À cela, j'apporte ici quelques réponses :
1° Ce genre de défi, inutile au premier abord, nous ramène au sport dans sa plus noble conception. Tous (les 170 forçats du bitume qui allons y participer) le faisons sans aucune compensation financière (au contraire, nous payons pour le faire), juste pour la beauté du geste et pour une fierté et une satisfaction personnelles (j'ai osé/je l'ai fait) qui n'ont que faire des substrats boiteux et artificiels des sports médiatiques où l'argent est roi et où il faut écraser l'autre à tout prix. La plupart de ceux qui participent à ce défi, du moins je l'espère, ne le font pas dans un esprit de compétition CONTRE les autres, mais en vue de se prouver à soi-même que l'on est capable d'assouvir son propre objectif.

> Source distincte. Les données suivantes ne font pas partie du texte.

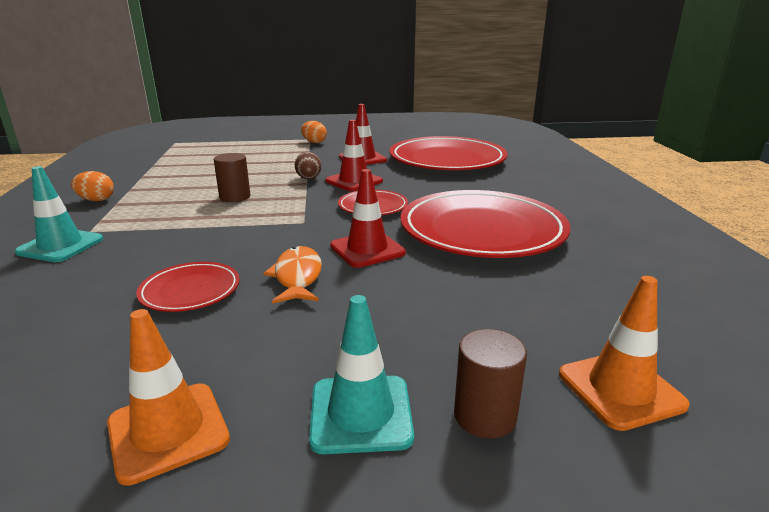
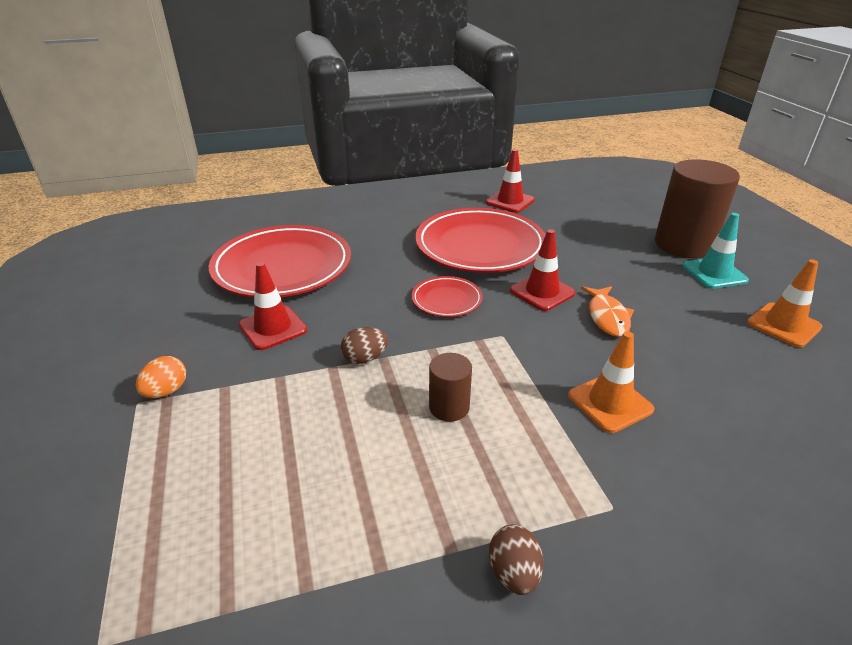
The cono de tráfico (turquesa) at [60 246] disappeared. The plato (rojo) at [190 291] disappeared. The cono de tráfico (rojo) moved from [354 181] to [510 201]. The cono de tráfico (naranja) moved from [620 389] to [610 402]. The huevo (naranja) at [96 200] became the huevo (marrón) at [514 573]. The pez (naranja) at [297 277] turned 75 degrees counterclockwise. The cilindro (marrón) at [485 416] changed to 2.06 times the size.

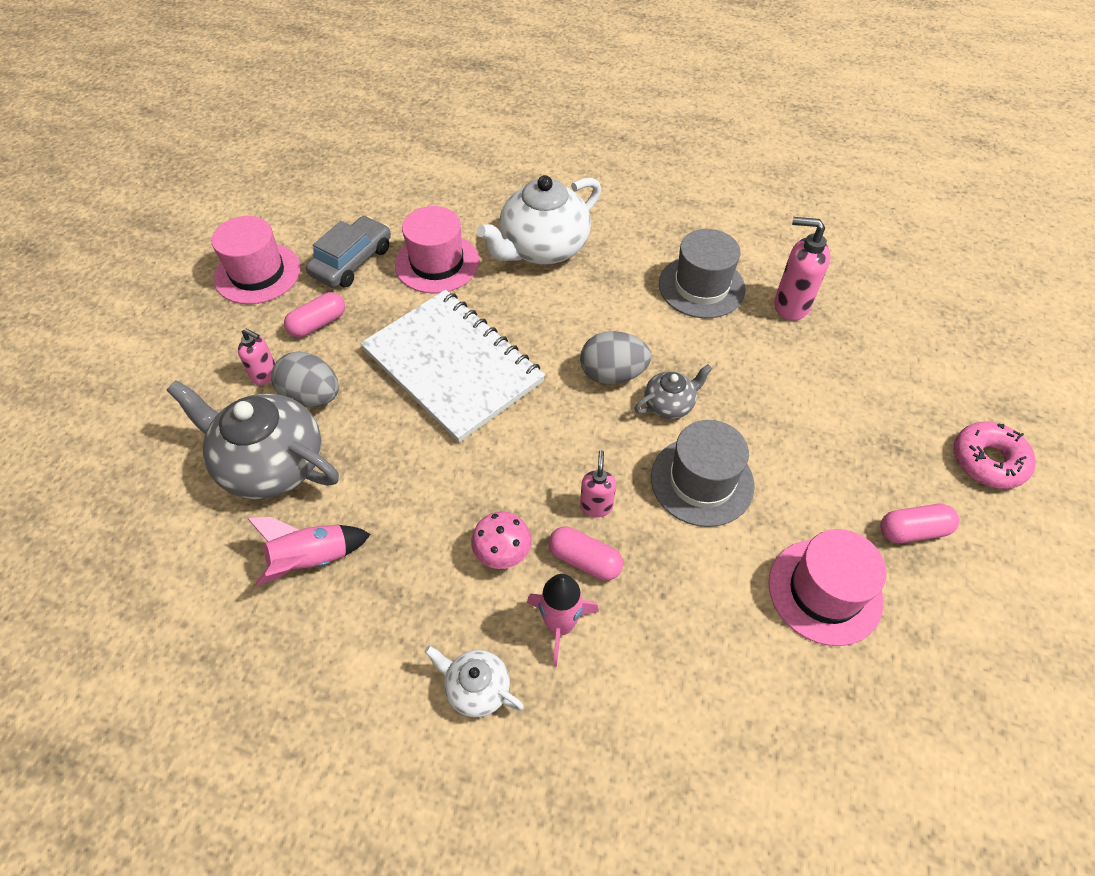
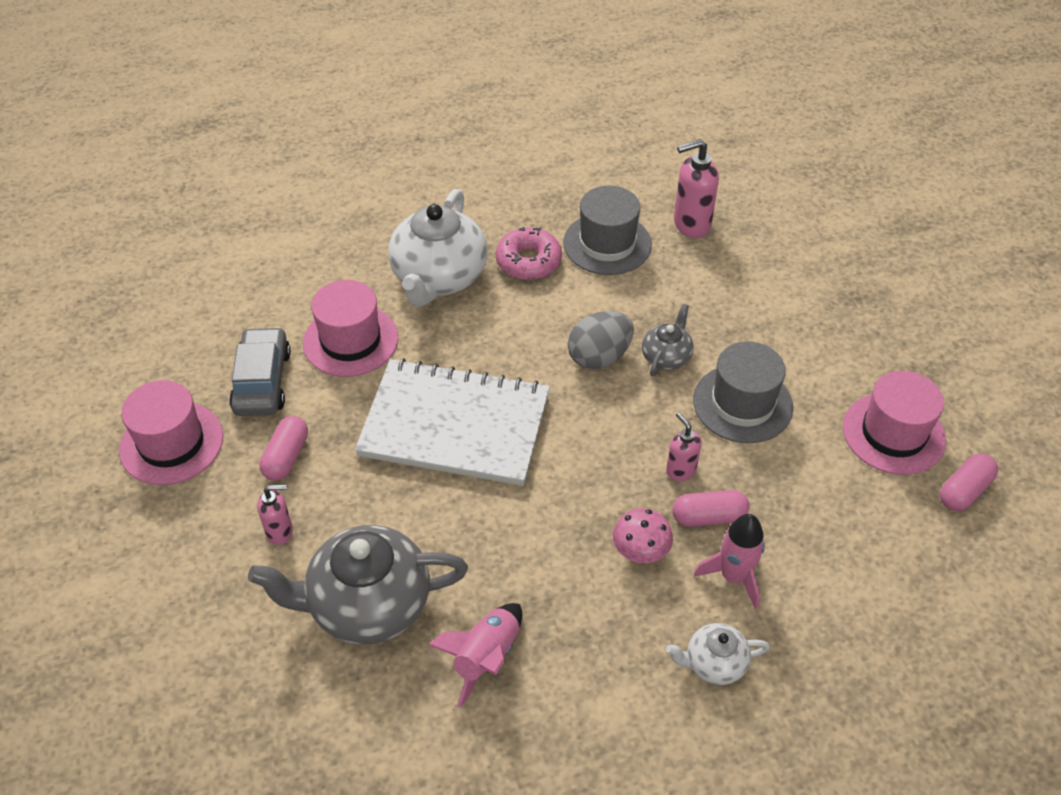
The huevo (gris) at [312 397] disappeared. The cápsula (rosa) moved from [912 530] to [964 491]. The rosquilla (rosa) moved from [988 461] to [528 261].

2° C'est aussi et avant tout un voyage intérieur bien plus qu'un voyage dans l'espace, un voyage au bout de soi, de son corps, de son mental, de ses ambitions, un flirt avec les limites, un rendez-vous impitoyable avec un corps encore vert ou déjà vieillissant, une surprenante succession de sensations inattendues, la preuve que chacun est capable, pour peu qu'il soit solide mentalement, de trouver des ressources en soi insoupçonnées malgré le temps qui passe.
3° C'est aussi une belle histoire d'amitié entre des gens, hommes et femmes, jeunes et vieux, d'une vingtaine de nations et des cinq continents qui partagent la même passion, avec le même entrain, qui vont parler, rire, pleurer, jouir ou supporter la douleur ensemble durant six jours et six nuits. Une expérience d'autant plus gratifiante qu'elle est gratuite.
4° Personnellement, en tant qu'éditeur (et donc supposé travailleur intellectuel), c'est aussi une façon de prouver que travailler le corps et l'esprit sont complémentaires et non antagonistes comme on essaie souvent de nous le faire avaler, qu'à la façon des Grecs antiques qui réunissaient dans un même élan les poètes lyriques et les sportifs, il est possible d'allier les joies de l'esprit à celles de l'effort dans un même mouvement.
5° Enfin, je trouve que cette entreprise extrême (bien qu'à la portée de tous avec une bonne préparation et de la volonté) est avant tout un assez bon condensé de l'absurdité intrinsèque de la vie : nous arrivons, nous courons et nous allons finir notre défi (notre vie ou cette course) sans jamais vraiment savoir pourquoi nous l'avons vécue et endurée, avec juste, à son terme, les sensations de joie ou de regret d'avoir ou de ne pas avoir fait ce qu'il fallait pour la réussir.